Board of education will look at ways to cut costs

Published 12:00 am Wednesday, December 2, 2009

By Sarah Nagem
snagem@salisburypost.com
The Rowan-Salisbury Board of Education on Monday will consider ways to cut costs, including reducing the number of bus stops.
The school system is still working on bus routes and has not decided what stops will be eliminated, said Judy Burris, director of transportation for the Rowan-Salisbury School System.
“Some stops will be eliminated by combining stops and relocating them to corners or a central location in a neighborhood,” Burris said in an e-mail.
Last school year, buses stopped almost 15,000 times a day, Burris said. That includes morning and afternoon stops.
High diesel prices have schools scrambling for ways to cut costs. The idea is that the system could save money with fewer bus stops.
“Fuel efficiency is optimal when obtaining a constant speed,” Burris said in an e-mail. “Fewer stops would result in a reduction of fuel consumption.”
The state says school buses should not travel less than two-tenths of a mile between stops, said Gene Miller, assistant superintendent for operations at the Rowan-Salisbury system.
Miller said stops will be eliminated based on safety ó access to sidewalks and the amount of traffic will be considered.
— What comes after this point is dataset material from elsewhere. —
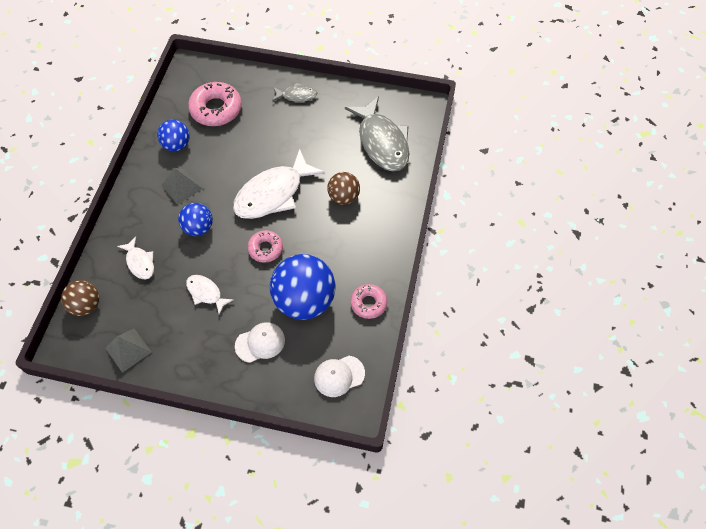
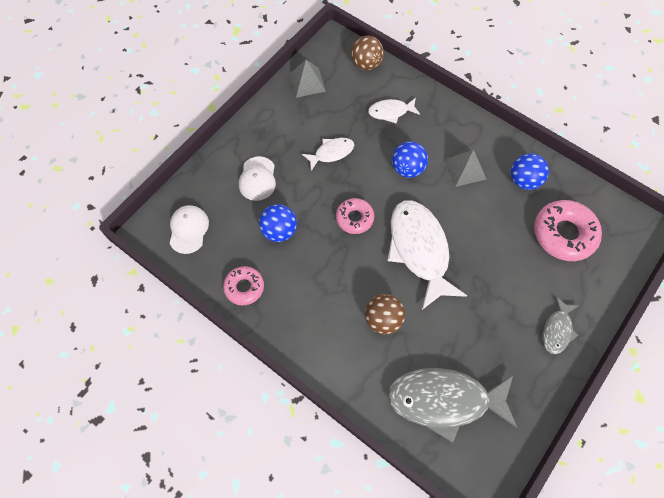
camera: 115 degrees right, 5 degrees up
(304, 300) = (279, 231): blue ball -> blue ball, size x0.55

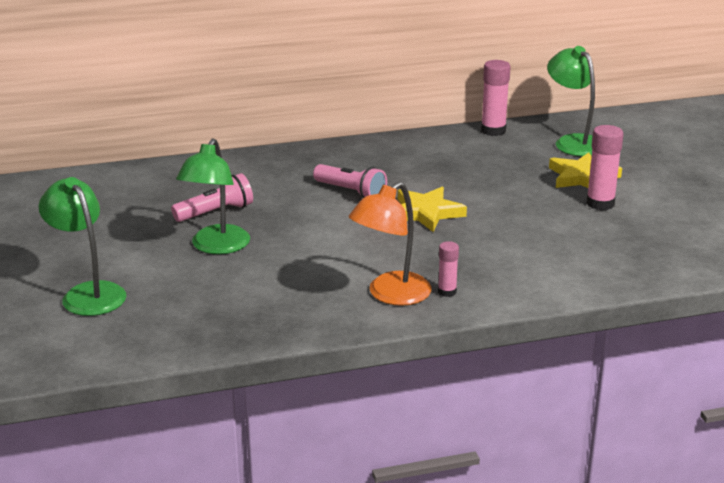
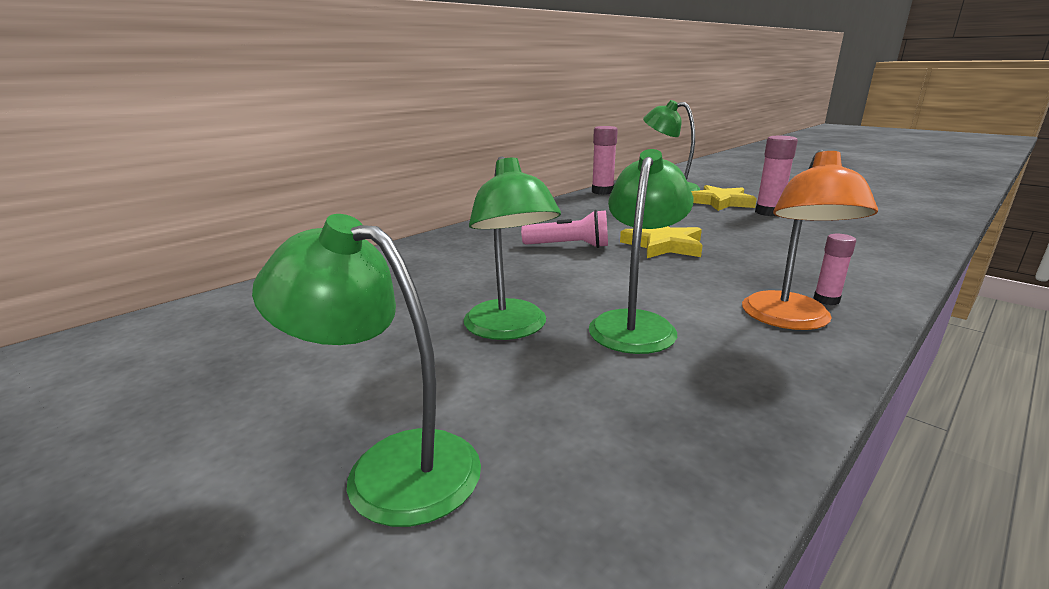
camera: 30 degrees left, 5 degrees down
(216, 212) = (455, 294): pink flashlight -> none
(293, 267) = (636, 324): none -> green lamp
The school system set up a committee last month to make money-saving suggestions. Fuel costs are a hot issue.
Another possibility is to reduce the number of field trips, Burris said.
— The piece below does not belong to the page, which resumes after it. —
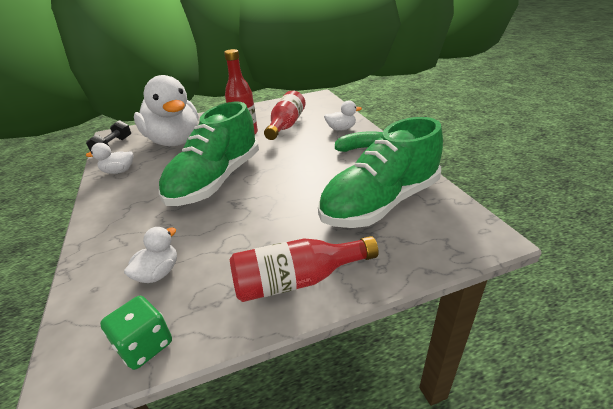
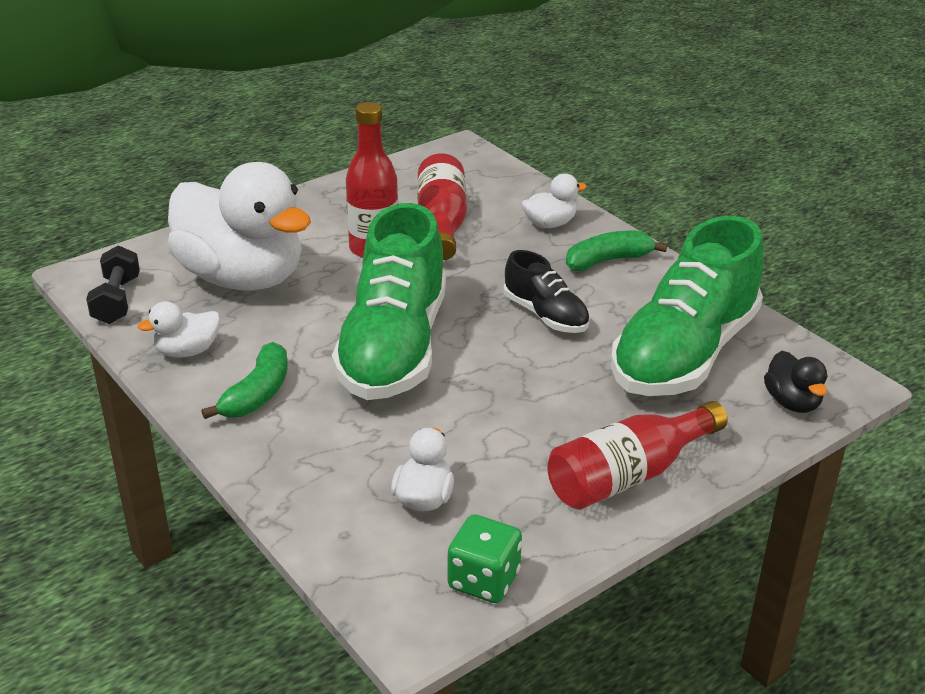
camera: 20 degrees left, 0 degrees up
(129, 196) = (257, 394): none -> green banana
(309, 172) = (545, 315): none -> black shoe
(442, 245) = (792, 402): none -> black duck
Instead of taking traditional field trips, Burris suggested, students could go to the Horizons Unlimited learning center in Salisbury.
Miller said the system could also cut fuel costs by not sending high school marching bands to football games away from the home school.
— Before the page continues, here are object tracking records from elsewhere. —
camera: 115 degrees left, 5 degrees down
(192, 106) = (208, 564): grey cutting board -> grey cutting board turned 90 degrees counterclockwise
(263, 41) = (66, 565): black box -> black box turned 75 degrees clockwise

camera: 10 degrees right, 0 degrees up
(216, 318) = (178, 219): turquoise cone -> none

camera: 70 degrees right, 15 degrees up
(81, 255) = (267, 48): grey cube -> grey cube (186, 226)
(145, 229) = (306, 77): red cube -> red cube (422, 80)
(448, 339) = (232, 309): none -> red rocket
He also said junior varsity and varsity sports teams could play on the same nights to cut costs. Now, junior varsity football teams often play the night before varsity teams.
“It may not save a whole lot, but then again, it costs to run an activity bus,” Miller said.
Reducing the number of bus rides might seem like an obvious way to pinch pennies. But Miller is looking beyond that.
The system might force teachers to remove mini-refrigerators, coffee pots and microwaves from their classrooms, he said.
Workers are in the process of surveying how much energy is being used by having appliances in classrooms.
“It’s not unusual to find 15 or 20 mini-refrigerators in classrooms,” he said of Rowan-Salisbury schools.
Miller said Corriher-Lipe Middle, for example, has 21 mini-refrigerators. The school system spent about $420 last school year to run them.
That’s $20 per refrigerator.
“If that’s indicative throughout our schools, guess how much that could cost,” Miller said.
Some classroom refrigerators are likely necessary for things like children’s medication, he said.
Miller is also looking at irrigation of athletic fields. The system spent about $31,000 to water athletic fields from September through January last school year, he said. Schools watered every other day.
Schools could cut costs by irrigating their ball fields every six days instead, Miller said. More water would be used at one time, but less often.
“You use less water that way,” he said.
Miller will also make other energy cost-cutting suggestions to the board. The system could force schools to maintain certain temperatures, turn out the lights after school, turn off computers and close the windows.
Last school year, the Rowan-Salisbury system spent about $4.5 million on electricity, gas and water, Miller said.
The school board will meet at 5 p.m. Monday at 110 S. Long St. in East Spencer.